Serum zinc status in chronic hepatitis B and its relationship to liver histology and treatment results.

Abstract

It is known that cytotoxic T lymphocytes are responsible for viral clearance in chronic hepatitis B (HBV) infection. Zinc deficiency affects development of acquired immunity by preventing certain functions of T lymphocytes. We investigated the serum zinc levels and the relationship to liver histopathology and response to interferon alpha (IFN-alpha) and lamivudine combination therapy in 28 children with chronic HBV infection. A course of IFN-alpha was injected as 5 million U/m2 subcutaneously, thrice a week for 6 months and lamivudine 4 mg/kg per day orally, for 1 year. Normalization of alanine aminotransferase (ALT), loss of HBV DNA, hepatitis B e antigen (HBeAg) seroconversion altogether was considered as end of therapy response (ETR).

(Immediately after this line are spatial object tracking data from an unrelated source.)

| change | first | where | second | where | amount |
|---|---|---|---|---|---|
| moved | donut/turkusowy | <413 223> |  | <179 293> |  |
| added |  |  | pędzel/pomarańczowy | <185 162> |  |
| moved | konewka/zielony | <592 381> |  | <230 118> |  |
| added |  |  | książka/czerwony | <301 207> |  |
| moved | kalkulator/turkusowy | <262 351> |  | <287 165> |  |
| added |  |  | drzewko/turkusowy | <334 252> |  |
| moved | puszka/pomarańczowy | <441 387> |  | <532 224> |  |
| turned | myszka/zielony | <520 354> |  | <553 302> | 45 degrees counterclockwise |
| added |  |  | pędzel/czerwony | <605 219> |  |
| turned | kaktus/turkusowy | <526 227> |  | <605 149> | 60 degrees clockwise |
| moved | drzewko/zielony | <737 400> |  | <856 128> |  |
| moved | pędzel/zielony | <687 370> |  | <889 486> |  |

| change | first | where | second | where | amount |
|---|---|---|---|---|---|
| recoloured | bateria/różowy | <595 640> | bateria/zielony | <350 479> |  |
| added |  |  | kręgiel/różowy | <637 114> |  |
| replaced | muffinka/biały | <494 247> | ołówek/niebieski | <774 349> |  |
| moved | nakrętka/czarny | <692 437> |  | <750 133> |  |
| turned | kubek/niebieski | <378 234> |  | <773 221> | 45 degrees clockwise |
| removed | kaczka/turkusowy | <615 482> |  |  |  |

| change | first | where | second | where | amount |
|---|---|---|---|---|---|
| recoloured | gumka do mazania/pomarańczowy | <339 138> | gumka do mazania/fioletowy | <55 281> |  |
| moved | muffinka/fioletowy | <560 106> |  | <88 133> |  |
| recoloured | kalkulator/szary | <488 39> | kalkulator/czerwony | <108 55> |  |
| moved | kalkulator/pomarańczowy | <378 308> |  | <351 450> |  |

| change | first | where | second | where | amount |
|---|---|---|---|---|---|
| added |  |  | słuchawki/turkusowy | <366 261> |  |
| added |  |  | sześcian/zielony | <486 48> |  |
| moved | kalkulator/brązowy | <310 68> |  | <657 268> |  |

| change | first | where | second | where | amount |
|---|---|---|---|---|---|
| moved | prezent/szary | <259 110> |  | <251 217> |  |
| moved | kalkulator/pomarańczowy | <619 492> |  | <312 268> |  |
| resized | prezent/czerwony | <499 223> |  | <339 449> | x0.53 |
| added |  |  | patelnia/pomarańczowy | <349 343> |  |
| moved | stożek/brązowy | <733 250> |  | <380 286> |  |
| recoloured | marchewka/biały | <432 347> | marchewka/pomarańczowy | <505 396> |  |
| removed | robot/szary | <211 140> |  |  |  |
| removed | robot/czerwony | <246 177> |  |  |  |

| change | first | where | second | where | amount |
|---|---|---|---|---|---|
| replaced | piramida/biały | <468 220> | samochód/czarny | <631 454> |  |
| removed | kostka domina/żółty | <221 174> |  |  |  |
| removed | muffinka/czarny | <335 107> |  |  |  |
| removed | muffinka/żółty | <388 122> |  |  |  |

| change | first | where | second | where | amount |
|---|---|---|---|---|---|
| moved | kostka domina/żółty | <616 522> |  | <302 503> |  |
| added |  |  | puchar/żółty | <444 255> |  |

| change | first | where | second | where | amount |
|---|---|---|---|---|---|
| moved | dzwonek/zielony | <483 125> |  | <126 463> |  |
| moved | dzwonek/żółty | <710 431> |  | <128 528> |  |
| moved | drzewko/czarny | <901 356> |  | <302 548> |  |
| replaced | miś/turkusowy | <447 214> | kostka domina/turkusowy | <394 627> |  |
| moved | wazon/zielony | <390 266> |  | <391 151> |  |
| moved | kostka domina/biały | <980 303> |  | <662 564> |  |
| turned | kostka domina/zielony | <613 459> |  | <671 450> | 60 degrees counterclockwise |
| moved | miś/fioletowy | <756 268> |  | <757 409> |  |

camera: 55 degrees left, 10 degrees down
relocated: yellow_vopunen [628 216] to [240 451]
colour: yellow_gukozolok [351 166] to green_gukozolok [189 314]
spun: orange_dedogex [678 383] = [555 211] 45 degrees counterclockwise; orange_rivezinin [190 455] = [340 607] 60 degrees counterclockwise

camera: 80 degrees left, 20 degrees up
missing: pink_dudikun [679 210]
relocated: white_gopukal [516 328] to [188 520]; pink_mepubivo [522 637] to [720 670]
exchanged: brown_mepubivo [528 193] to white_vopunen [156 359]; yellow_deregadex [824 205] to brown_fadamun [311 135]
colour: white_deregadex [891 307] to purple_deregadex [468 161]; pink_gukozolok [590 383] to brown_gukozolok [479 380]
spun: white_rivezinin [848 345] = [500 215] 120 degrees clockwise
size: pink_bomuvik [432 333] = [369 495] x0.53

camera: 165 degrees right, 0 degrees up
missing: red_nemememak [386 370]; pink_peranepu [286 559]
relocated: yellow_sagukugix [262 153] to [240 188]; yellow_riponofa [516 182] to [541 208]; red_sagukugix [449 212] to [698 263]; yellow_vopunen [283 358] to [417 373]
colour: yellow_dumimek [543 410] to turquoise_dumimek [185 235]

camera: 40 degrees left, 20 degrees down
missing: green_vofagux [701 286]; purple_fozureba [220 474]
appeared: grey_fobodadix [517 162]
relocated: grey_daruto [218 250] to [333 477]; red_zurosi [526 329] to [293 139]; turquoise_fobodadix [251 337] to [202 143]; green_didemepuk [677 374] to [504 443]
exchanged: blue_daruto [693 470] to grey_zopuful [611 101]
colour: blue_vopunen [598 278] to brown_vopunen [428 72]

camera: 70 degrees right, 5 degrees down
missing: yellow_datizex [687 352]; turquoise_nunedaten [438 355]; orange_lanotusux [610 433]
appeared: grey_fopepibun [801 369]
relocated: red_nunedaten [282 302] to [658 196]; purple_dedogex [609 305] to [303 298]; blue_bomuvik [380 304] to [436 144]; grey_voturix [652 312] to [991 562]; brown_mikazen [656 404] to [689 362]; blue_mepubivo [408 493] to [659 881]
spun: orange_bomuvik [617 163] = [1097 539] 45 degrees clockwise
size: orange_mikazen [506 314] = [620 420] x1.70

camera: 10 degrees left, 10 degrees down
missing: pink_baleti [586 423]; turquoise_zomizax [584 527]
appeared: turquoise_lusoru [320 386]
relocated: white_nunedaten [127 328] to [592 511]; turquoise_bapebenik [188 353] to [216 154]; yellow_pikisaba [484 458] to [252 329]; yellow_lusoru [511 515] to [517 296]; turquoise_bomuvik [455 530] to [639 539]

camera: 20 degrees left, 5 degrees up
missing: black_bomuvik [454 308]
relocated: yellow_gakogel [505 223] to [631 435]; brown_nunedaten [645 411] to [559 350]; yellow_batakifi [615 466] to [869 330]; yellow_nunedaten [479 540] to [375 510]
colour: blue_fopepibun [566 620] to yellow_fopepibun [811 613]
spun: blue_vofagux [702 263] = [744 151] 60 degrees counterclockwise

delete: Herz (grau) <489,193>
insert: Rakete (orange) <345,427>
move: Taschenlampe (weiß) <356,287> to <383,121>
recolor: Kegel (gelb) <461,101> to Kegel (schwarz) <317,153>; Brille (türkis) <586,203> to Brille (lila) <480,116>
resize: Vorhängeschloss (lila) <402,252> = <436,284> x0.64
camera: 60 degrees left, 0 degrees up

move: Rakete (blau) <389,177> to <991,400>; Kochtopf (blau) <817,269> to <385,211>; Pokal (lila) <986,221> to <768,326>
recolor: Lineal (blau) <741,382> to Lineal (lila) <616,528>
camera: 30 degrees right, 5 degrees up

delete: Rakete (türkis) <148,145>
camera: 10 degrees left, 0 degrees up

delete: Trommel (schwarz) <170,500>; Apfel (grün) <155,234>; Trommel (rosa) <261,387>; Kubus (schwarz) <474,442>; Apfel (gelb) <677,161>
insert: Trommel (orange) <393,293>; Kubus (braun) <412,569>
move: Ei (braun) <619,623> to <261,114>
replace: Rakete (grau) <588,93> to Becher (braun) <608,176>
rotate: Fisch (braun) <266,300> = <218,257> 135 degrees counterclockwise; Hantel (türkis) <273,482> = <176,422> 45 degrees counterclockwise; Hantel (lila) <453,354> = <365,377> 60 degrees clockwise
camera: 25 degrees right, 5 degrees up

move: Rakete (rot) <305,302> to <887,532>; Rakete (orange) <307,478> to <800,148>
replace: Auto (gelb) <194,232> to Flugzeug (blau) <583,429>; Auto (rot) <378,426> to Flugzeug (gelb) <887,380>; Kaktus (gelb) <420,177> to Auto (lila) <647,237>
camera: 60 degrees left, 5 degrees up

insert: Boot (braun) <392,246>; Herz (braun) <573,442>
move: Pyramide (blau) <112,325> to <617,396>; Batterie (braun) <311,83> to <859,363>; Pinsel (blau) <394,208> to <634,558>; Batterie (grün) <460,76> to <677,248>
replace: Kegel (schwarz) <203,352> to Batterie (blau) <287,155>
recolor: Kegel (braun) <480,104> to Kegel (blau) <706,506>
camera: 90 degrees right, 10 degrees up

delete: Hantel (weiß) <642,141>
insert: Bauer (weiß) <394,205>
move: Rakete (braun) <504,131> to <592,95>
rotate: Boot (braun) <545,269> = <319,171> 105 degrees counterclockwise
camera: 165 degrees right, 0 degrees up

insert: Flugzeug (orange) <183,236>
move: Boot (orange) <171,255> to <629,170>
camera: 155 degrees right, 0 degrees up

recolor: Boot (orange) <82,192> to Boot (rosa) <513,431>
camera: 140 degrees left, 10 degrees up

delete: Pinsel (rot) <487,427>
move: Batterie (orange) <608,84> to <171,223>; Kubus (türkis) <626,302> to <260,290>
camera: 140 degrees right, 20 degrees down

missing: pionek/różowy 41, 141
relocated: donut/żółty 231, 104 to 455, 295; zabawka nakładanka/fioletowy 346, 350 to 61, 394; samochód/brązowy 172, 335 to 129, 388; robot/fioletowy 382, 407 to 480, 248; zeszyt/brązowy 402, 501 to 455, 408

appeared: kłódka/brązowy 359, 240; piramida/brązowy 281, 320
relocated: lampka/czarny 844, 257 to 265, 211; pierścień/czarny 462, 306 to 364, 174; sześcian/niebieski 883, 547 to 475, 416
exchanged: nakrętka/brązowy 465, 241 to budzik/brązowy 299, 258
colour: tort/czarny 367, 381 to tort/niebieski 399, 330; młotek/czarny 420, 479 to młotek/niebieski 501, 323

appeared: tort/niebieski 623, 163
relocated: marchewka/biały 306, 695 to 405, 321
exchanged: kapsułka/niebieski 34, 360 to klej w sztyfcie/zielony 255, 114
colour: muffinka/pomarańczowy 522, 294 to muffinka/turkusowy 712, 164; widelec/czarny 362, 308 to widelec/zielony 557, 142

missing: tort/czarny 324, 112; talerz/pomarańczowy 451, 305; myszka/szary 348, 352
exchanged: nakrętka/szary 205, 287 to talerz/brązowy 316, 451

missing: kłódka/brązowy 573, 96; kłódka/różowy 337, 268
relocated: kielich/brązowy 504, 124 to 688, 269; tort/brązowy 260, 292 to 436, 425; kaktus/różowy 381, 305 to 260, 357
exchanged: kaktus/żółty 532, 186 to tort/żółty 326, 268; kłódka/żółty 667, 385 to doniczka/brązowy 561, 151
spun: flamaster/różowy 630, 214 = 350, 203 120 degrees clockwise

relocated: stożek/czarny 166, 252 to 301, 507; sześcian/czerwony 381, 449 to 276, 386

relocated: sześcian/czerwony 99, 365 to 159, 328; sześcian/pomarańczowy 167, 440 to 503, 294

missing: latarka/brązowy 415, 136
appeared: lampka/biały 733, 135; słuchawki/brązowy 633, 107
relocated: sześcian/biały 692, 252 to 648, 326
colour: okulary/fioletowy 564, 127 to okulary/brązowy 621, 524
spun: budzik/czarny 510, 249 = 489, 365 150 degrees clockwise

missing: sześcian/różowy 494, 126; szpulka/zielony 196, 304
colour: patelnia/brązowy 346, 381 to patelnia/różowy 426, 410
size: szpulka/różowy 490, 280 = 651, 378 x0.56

The ETR was achieved in eight (30.7%) patients. Serum zinc concentrations of 20 healthy children and patients was not significantly different (P>0.05). While pretreatment serum ALT, zinc, histological activity index (HAI) and portal inflammation scores were statistically higher in children who had ETR (P<0.005, P<0.05, P<0.05 and P<0.05, respectively), pretreatment serum HBV DNA was lower (P<0.005). Serum zinc level was correlated with HAI and portal inflammation scores (P<0.01 and P<0.01). This study showed the relationship of serum zinc status to liver histopathology and to the ETR and may be a preliminary study leading new studies focusing on zinc status in patients with chronic HBV infection.